Returning a Specific Forecast

We now have two parameters we want to use to get a specific forecast for:

  • gender = MALE
  • serviceLine = Heart/Vascular

To return a forecast, click GET /v1/demand-forecast/surgical/nationwide on the main product page. You’ll be presented with parameter options.

Click Try it out and then enter the gender and serviceLine parameters we found above.

That leaves ageGroup, careSetting, and procedureSubType blank. When a parameter is left blank, the forecast returned is not filtered by those values. In our example, not specifying these parameters means we return a forecast with:

  • ageGroup: patients of any age.
  • careSetting: visits that take place in either an inpatient or outpatient setting.
  • procedureSubType: Heart/Vascular procedures of any procedureSubType.

Once your parameters are filled, click Execute, and your results will appear below!

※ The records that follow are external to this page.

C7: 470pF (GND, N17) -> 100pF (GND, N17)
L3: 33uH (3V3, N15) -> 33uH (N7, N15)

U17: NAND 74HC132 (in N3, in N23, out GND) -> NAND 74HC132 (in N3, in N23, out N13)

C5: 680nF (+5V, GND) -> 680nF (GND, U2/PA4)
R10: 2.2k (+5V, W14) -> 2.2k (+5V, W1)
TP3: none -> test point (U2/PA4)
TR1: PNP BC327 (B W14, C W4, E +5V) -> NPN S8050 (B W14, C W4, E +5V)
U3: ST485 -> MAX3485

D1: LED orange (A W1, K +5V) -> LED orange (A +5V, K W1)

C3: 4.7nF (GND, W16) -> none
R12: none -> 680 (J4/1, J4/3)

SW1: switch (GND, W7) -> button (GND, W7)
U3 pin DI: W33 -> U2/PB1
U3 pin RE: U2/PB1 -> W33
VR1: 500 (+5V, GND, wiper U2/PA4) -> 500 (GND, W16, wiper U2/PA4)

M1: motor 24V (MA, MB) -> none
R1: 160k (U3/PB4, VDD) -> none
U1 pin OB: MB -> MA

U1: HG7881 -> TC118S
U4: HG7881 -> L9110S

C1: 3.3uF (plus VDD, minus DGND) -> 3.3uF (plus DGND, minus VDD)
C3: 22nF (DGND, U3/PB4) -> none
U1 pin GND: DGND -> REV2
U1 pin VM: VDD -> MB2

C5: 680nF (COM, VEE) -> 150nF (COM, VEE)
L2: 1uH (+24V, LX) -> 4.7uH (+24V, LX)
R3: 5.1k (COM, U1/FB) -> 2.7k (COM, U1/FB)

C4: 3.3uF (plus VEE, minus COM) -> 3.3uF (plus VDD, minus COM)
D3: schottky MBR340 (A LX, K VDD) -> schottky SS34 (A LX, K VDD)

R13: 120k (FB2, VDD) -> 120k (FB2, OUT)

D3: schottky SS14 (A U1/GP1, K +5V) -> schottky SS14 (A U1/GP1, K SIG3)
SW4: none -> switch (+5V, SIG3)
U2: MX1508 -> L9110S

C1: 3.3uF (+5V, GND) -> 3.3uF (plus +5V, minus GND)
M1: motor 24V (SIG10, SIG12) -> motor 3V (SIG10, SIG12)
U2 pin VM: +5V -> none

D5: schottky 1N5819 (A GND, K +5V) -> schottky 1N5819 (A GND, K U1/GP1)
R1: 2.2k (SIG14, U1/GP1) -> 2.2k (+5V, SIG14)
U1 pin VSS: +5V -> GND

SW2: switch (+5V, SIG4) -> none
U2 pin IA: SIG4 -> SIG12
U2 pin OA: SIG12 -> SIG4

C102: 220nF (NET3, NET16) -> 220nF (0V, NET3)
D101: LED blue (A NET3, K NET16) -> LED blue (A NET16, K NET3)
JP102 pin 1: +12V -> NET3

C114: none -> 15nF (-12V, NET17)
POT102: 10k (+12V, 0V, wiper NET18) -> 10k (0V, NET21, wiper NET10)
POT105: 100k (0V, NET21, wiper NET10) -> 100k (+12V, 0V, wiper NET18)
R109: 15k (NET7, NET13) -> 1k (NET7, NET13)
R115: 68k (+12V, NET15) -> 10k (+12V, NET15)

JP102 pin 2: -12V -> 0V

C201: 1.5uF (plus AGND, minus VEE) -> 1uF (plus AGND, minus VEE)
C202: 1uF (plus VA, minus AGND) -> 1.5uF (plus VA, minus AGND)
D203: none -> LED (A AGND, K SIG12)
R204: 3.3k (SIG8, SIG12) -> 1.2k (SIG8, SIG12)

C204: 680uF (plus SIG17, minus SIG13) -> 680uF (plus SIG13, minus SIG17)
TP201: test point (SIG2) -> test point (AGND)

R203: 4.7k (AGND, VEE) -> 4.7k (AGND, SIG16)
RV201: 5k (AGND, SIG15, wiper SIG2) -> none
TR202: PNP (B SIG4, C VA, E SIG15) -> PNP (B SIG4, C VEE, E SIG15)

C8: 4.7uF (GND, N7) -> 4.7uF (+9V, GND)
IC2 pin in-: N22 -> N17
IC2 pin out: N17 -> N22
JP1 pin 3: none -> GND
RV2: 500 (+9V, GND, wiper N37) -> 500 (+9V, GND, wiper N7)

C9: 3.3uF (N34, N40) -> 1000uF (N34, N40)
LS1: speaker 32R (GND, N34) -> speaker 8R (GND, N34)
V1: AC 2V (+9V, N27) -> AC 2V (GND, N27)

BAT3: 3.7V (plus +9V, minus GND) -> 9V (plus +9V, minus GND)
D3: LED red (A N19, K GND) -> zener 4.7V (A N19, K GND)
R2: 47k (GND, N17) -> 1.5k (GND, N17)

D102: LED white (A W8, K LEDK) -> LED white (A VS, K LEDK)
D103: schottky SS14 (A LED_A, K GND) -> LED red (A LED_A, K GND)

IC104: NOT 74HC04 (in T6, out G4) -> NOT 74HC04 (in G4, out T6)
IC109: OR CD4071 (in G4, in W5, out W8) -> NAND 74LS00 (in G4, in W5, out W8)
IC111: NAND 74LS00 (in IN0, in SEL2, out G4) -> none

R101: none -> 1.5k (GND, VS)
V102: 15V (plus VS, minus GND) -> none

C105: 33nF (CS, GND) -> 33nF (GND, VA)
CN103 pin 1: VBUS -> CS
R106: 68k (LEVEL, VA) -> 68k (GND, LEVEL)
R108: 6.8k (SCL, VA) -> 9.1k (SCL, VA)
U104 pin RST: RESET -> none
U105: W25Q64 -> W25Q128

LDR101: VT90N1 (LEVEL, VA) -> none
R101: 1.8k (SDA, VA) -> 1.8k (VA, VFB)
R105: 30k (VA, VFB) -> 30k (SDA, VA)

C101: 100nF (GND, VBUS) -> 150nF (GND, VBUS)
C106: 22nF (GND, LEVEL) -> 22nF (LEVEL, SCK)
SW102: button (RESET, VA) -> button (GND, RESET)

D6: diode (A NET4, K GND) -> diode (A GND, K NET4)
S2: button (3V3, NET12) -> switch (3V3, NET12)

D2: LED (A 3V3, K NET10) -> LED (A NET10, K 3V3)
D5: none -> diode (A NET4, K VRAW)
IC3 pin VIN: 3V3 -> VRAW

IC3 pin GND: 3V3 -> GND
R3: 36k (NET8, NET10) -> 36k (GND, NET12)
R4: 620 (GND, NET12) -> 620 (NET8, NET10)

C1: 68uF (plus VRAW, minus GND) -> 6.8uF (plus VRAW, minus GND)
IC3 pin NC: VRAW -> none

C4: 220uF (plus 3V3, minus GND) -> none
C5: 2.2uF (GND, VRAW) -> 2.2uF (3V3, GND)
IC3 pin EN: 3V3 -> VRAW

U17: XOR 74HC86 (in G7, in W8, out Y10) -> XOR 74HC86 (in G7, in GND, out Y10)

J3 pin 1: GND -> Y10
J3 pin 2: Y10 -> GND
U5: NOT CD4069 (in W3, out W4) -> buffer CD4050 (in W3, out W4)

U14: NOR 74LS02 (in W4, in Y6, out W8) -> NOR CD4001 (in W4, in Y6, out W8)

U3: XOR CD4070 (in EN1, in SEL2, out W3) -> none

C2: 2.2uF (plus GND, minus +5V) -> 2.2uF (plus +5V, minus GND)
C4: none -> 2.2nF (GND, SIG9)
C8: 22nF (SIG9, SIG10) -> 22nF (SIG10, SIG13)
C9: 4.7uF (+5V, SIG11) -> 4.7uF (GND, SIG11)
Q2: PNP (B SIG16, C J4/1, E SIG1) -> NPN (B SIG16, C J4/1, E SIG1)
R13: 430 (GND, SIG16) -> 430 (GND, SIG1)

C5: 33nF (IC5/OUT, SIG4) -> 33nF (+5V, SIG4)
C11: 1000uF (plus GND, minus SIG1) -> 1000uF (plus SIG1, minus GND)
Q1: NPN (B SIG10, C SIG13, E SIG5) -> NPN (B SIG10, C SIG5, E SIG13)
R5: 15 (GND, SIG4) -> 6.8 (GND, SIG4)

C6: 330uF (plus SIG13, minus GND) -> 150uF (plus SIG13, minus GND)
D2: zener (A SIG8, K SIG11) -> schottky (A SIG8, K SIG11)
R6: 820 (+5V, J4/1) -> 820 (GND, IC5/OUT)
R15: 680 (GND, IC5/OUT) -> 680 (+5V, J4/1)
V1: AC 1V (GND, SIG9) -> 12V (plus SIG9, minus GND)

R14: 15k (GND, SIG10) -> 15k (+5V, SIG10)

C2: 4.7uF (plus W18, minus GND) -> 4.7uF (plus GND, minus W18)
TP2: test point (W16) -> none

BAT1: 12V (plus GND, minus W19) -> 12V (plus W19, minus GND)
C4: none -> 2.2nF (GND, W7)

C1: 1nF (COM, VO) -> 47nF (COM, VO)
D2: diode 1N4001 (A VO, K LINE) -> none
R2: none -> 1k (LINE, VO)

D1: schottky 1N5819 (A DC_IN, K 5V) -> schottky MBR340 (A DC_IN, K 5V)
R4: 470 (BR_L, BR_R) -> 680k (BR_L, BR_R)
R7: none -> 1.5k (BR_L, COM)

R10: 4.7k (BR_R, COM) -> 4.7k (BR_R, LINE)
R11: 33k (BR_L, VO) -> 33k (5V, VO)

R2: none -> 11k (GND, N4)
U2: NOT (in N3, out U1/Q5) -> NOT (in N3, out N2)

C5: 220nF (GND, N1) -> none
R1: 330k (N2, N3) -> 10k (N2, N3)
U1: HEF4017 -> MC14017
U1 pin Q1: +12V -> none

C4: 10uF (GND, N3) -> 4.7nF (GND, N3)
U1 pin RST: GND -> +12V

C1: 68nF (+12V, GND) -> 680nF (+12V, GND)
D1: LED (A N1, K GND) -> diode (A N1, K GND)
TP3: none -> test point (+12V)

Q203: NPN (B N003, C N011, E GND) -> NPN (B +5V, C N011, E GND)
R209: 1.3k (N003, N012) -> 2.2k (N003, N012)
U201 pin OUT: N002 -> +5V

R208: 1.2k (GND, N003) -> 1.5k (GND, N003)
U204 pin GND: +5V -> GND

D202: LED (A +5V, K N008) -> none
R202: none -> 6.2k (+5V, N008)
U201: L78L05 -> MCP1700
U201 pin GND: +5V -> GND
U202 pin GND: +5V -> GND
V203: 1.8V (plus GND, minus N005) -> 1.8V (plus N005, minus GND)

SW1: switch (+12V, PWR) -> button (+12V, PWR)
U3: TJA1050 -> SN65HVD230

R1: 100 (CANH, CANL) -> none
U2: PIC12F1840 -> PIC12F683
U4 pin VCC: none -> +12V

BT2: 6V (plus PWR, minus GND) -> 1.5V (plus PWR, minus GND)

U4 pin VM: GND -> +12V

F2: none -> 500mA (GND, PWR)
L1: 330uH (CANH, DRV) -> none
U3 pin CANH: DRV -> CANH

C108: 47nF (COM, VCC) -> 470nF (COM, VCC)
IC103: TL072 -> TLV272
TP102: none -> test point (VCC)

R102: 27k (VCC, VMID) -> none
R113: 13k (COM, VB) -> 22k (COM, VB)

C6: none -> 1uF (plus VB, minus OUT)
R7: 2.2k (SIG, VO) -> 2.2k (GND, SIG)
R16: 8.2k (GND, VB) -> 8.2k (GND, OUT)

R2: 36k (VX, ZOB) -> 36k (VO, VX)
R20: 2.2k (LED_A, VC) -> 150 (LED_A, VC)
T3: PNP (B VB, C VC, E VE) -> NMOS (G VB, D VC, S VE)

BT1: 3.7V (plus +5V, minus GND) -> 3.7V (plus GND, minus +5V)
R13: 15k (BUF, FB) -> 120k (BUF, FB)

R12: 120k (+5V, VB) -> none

The response JSON will look like this.

{
"segment": {
"geo": {
"type": "nationwide"
},
"ageGroup": null,
"gender": null,
"careSetting": null,
"serviceLine": "Heart/Vascular",
"procedureSubType": null
},
"projections": {
"2016": {
"population": 323580626,
"incidentRates": {
"mean": 207.87587592824698,
"percentile10": 189.38257876585604,
"percentile25": 197.6137190495516,
"percentile50": 206.63437823337472,
"percentile75": 217.0951054464594,
"percentile90": 227.68819391953073,
"observed": 195
},
"counts": {
"mean": 6726460.60631605,
"percentile10": 6128053,
"percentile25": 6394397,
"percentile50": 6686288,
"percentile75": 7024777,
"percentile90": 7367548
}
},
...

Interpreting the Response

The JSON response contains two main objects.

The segment object shows what filters you have on the data. In our example, we’re calling the Surgical endpoint and passed parameter values of MALE for gender and Heart/Vascular for serviceLine. Therefore, our forecast is for all males receiving Heart/Vascular procedures in the United States.

The projectionsobject contains a yearobject for each year in the forecast, and within each year is a distribution of possible outcomes for your unique forecast. A distribution of possible values for incidentRate(per population of 10,000) and count appear within each year. These are what you can use to project future outcomes. Providing a distribution, rather than a single number, means you can provide a range of possible outcomes for each year. Plotting the 25th, 50th, and 75th percentile values for each year is a more honest way to represent possible values rather than trying to pick a single value, which is almost certainly going to be wrong.

Graphing the Data

Using the API in concert with a graphing tool like Plotly in Python, you can develop plot data to make more easily interpreted versions of forecasts.

For a step-by-step tutorial on creating these charts, see this article.

Adding More Detail

Projections at a national level by patient demographic are useful as a generalization, but healthcare trends are a highly local phenomenon. Using a nationally forecasted incident rate to predict visits at a local level can be misleading. Coronary Bypass operations within the Surgical Heart/Vascular service line will have very different forecasts in Oregon and Mississippi.

The subscription-based versions of Demand Forecast provide a more detailed breakdown of geography, with forecasts calculated at the state, Core-Based Statistical Area (CBSA), and ZIP code level. Additionally, the next level of procedure subcategorizations is available for each service line. These were the procedureSubType values for Surgical in the Calling Care Discipline-Specific Options Endpoint section above.